Read The Drowning City: The Necromancer Chronicles Book One Online
Authors: Amanda Downum
Her parents had fled civil war in Vallorn when she was seven, but she had only vague memories of her parents’ worry, her mother’s
tears in the night and their hasty descent from the mountains. Memories of their home were vaguer still. And after her parents
died in the plague sixteen years ago, she’d moved from one shelter to another until Kiril found her. Until Kiril and the Arcanost,
home was any tenement she could afford or anywhere she could hide, anything better than an alley. Nothing worth fighting for,
or dying for.
She tried to picture it, foreign soldiers in the streets of Erisín, the house of Alexios cast out of the palace. Even though
she’d spied and schemed and killed for Selafai—for Kiril—she couldn’t imagine how Xinai felt, how the ghost of Deilin Xian
felt.
She drew a breath sweet with spices and flowers in the garden. Across the kitchen, the housekeeper kneaded bread dough, gnarled
brown hands slapping and shaping with practiced ease. Flour dusted her apron, smudged the scarf that held back her iron-gray
braids. She was the only servant Isyllt had seen; the peace in the house was nearly soporific.
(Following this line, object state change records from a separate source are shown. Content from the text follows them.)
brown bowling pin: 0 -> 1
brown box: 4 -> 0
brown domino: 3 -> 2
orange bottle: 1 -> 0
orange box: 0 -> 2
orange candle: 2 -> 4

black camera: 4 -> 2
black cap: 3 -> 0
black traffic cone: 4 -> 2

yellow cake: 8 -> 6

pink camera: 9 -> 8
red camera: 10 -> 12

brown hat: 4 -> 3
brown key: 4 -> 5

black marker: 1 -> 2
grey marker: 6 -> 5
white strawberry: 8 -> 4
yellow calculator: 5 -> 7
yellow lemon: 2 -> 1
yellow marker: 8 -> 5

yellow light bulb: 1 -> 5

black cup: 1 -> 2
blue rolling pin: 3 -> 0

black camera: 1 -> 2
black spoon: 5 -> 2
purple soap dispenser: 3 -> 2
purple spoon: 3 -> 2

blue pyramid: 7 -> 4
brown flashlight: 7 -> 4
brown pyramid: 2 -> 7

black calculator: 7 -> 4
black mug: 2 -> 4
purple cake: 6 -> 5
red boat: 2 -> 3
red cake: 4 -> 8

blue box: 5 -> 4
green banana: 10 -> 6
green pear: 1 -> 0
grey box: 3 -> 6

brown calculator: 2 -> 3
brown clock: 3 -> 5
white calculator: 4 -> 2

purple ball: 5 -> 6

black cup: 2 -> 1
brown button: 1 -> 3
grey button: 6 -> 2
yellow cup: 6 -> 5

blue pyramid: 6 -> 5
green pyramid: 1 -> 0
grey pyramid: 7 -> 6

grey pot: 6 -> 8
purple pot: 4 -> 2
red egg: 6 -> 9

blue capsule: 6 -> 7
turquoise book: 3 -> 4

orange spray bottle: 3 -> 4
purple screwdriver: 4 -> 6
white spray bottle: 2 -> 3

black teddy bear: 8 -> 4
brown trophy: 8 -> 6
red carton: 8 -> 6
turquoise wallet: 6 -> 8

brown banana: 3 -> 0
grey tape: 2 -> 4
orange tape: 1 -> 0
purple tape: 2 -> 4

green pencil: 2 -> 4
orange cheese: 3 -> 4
But still her nerves sang, like a child first sent to bazaar alone. Ridiculous.
Or not, perhaps. Her other assignments had been paltry things compared to this—an ear in the shadows, a knife in the dark.
Nothing so grand as revolution.
Footsteps distracted her, light and uneven. She glanced up as Vasilios came in, his limp not quite hidden beneath his robes.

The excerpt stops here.